Welcome to India is a saying we will get to hear a lot, sometimes it is a true greeting, but mostly used as a catch-all when things don’t quite go to plan.
Tomorrow we go to Jaipur for the night, getting back sometime the following evening, and the next day we fly to West Bengal, so this is our last full day in Delhi. We explore our local area and take coffee and pastries in a local café before getting back into a tut-tut to head to the Red Fort, but first we go to the adjacent Chandni Chowk for the authentic bazaar experience. Part way there we end up in a huge traffic jam, the tut-tut driver turns off the engine and says welcome to India.

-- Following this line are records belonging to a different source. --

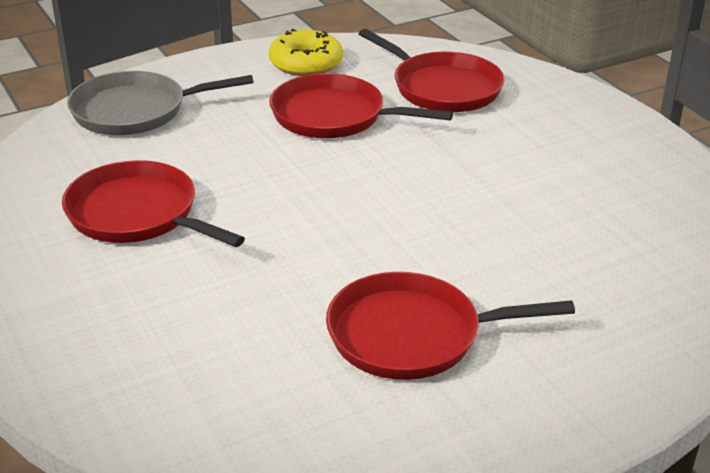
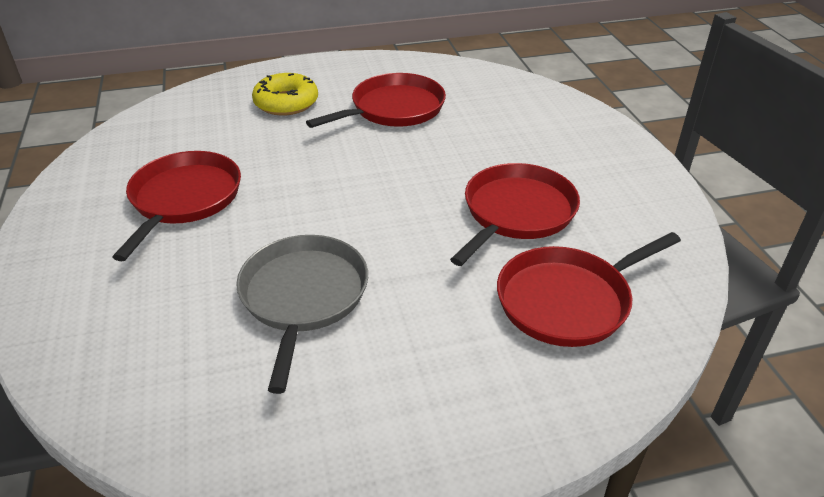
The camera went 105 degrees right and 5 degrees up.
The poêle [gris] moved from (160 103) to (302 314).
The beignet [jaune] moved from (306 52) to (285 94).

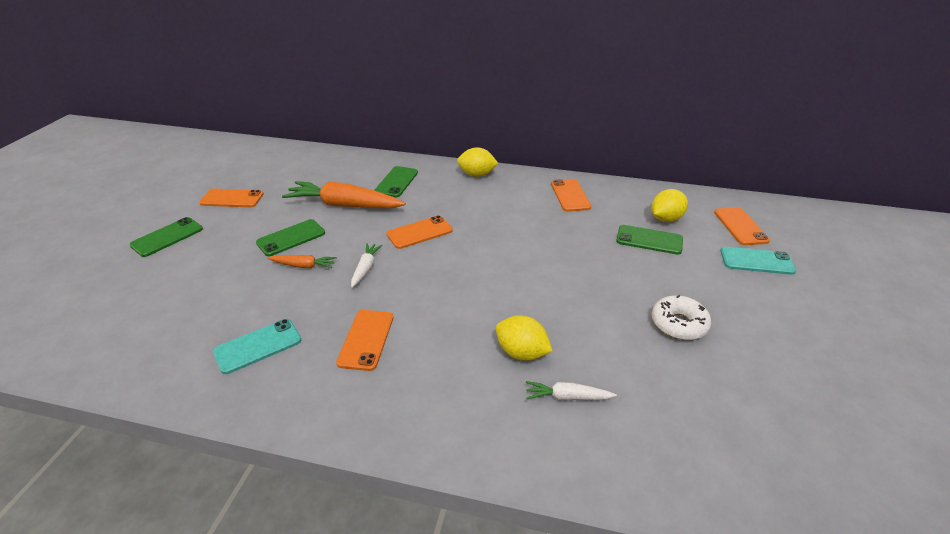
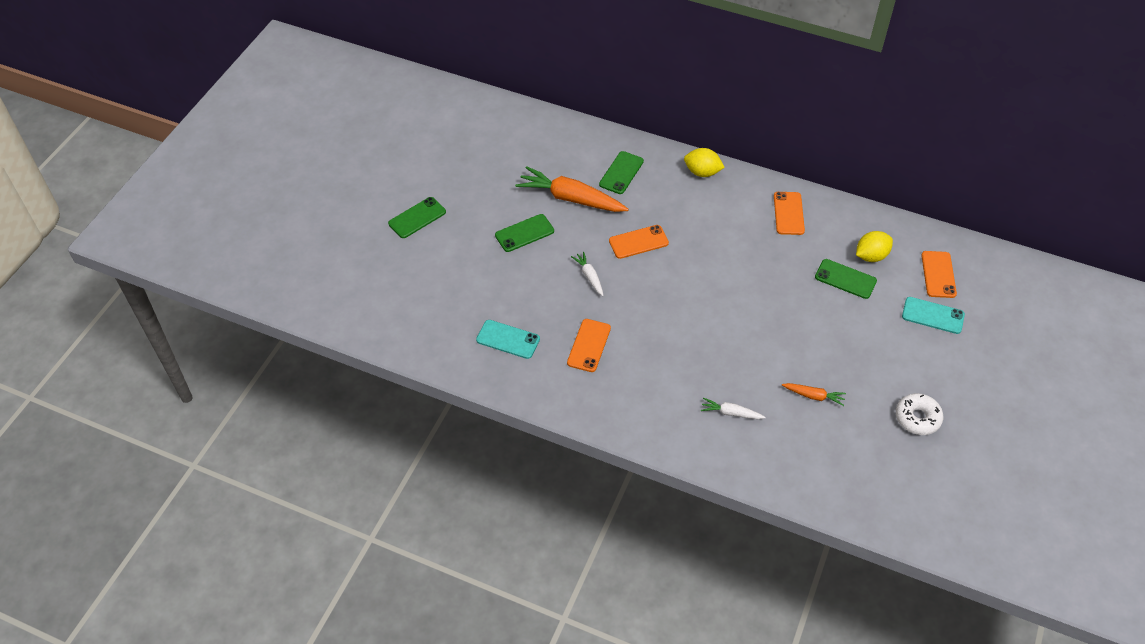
The camera went 10 degrees right and 15 degrees up.
The téléphone [turquoise] at (257 346) turned 45 degrees clockwise.
The carotte [blanc] at (367 265) turned 45 degrees counterclockwise.
The carotte [orange] moved from (302 261) to (814 394).
The beignet [blanc] moved from (681 317) to (919 414).
The téléphone [orange] at (231 198) disappeared.
The citron [jaune] at (524 338) disappeared.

Chandni Chowk has signs warning of scammers, pick pockets and false agents. Our wallets safe, we head into the melee. I don’t think we actually bought anything despite offers of spices, cloths, gold and bargains galore! We did enjoy the experience. This is the heart of Old Delhi, though 400 years ago it was the new Delhi and a very modern city at that. There are Mosques, Temples and Shrines on most corners, the roads are set out in a grid pattern, so navigation is quite easy. However the roads are one huge traffic jam, this is one part of Delhi where people choose to walk; it is the only way you can get around.
As a total contrast the Red Fort was peaceful and cool. You enter the Red Fort, or Lal Qila, through the Lahore Gate after going through metal detectors and frisking; an experience we will be well familiarised with in a short space of time, because it happens almost everywhere crowds gather in India. Immediately through the gate visitors enter Chhatta Chowk, the covered bazaar (one of the first in India). Now it is dedicated to tourist trinkets, but in its day it would have allowed visitors to purchase that crucial gift for the person they had an audience with to help secure the deal they were looking for.
Shah Jahan started construction of Lal Qila in 1638, with completion a decade later, this ran parallel with construction of the Taj Mahal, which, started in 1631 and took 14 years. At this point his son, Aurangzeb felt his father was squandering his inheritance so had him arrested and thrown into Agra Fort and took over the empire, immediately moving the capital from Agra to Old Delhi and Lal Qila. He was the first and last Moghal emperor to rule from Lal Qila.
The Red Fort gets its name from the huge red limestone walls, which dominate the area. It is big, the circumference of the walls is 2.4 km. Inside it houses a series of separate pavilions including the Drum House, the Hall of Public Audiences, the White Marble Hall of Private Audiences, the Pearl Mosque, Royal Baths and Palace of Colour and Tea House. Many of the separate pavilions share the same mosaic work as the Taj Mahal, with semi precious stones inlayed into white marble to create very similar patterns. The very low ticket price for locals means they take great advantage of it for getting out of the hustle and bustle of daily life by walking, talking, sitting and playing with the kids.
We braved rush hour in another tut-tut, as we got in a young Indian lady with excellent English said something to the driver, then turned to us and said ‘pay him 100 rupees and no more, hear me! We paid him 100 rupees each for his drive through hell! As a tourist one has to be careful you do not upset the fine balance of things where you travel. Paying $4 for a half hour ride in a tut-tut seems OK to a tourist, but that same ride for a local would be a quarter of that, and eventually the locals would be expected to compete with tourists for tut-tuts and end up paying more, an extra amount they simply cannot afford. For this reason I tried to de realistic in what I paid, not to save the couple of dollars but to not price the locals out of the market. I applied this across India, but on the other side tried to give beggars some cash, these people had wretched lives yet managed a smile of thanks for the small donations offered.
March is wedding month, just down the street from us is a wedding place, fully decked out, with one in progress, we took a peep through the gate but were ushered in and offered food and drinks. Apparently it is auspicious to have some strangers as guests. We stayed a while to enjoy the pageantry of gift giving and the family dynamics present at weddings across the globe. The couple looked to us like very nervous teenagers.
We are now getting the hang of Delhi, just as we are about to leave, so we again ate at the Hotel roof deck, packed our bags and were ready for our early morning tomorrow.